Mrs. Winner’s Chicken & Biscuits, a fast food chain familiar to Atlanta residents has filed a Chapter 11 Bankruptcy petition in the Northern District of Georgia.  In re Famous Recipe Company Operations, LLC d/b/a Mrs. Winner’s Chicken & Biscuits, filed November 10, 2010.  Ch. 11 Case No. 10-94027 (click here for petition and schedules).

The Schedules show that the company has $2,397,946 of assets and liabilities of $21,906,873.  Significant liabilities include payroll taxes owed to the Internal Revenue Service of $2,108,353 and sales taxes owed the Georgia Department of Revenue of $1,343,460.  The assets of the company consist mainly of cash of $200,000 and $2,000,000 for the scheduled value of the leasehold interests in 14 stores (valued at $150,000 each).

The Statement of Financial Affairs shows that income was $64,359,629 in 2007 but decreased to $55,712,807 in 2008 and $40,645,296 in 2009.  Income for YTD 2010 was not listed as required.   Obviously, the drop in income from 2007 to 2009 was significant. 

The Schedules also reflect several lawsuits that have been filed against the company, including several dispossessory actions.

The filing is no surprise after the company recently indicated that  it was closing some of its company-owned restaurants that have been operating unprofitably. 
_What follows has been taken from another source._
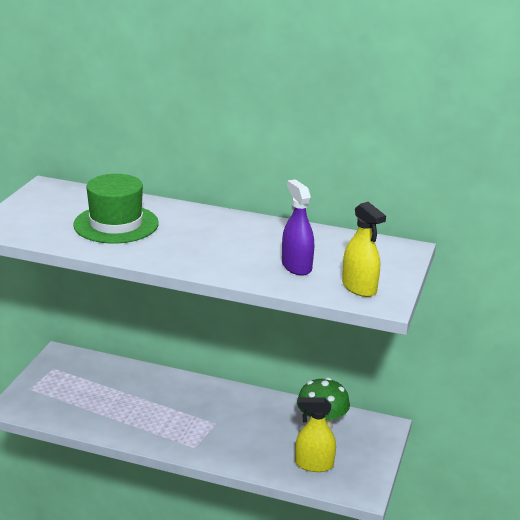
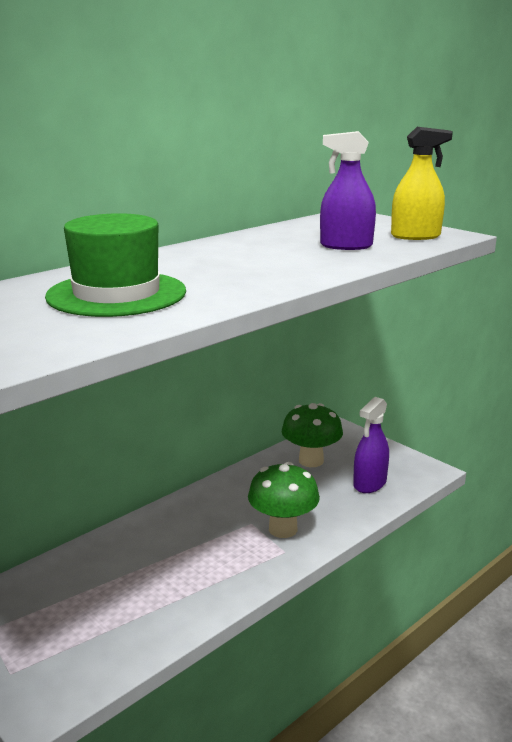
camera: 60 degrees left, 5 degrees down
(219, 439) = (283, 529): none -> green mushroom
(314, 464) = (370, 483): yellow spray bottle -> purple spray bottle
The Chapter 11 process allows a company to reject unprofitable leases – a very valuable tool in Chapter 11.  Schedule G of the Schedules identifies the leases of the company, and indicates which leases the company intends on rejecting.  Ridding the company of several unprofitable leases can allow a company to emerge from Chapter 11 with only its profitable locations, and thus the ability to fund a Chapter 11 plan of reorganization.  Leases that are properly rejected during the case are treated as breaches of the lease prior to the petition date, and therefore paid as pre-petition general unsecured claims.  Leases that are assumed in the Chapter 11 case are generally post-petition liabilities that must be paid in full and as due going forward.  The Code often provides a sword to the company as it may force a lessee to negotiate a more favorable lease rather than face rejection.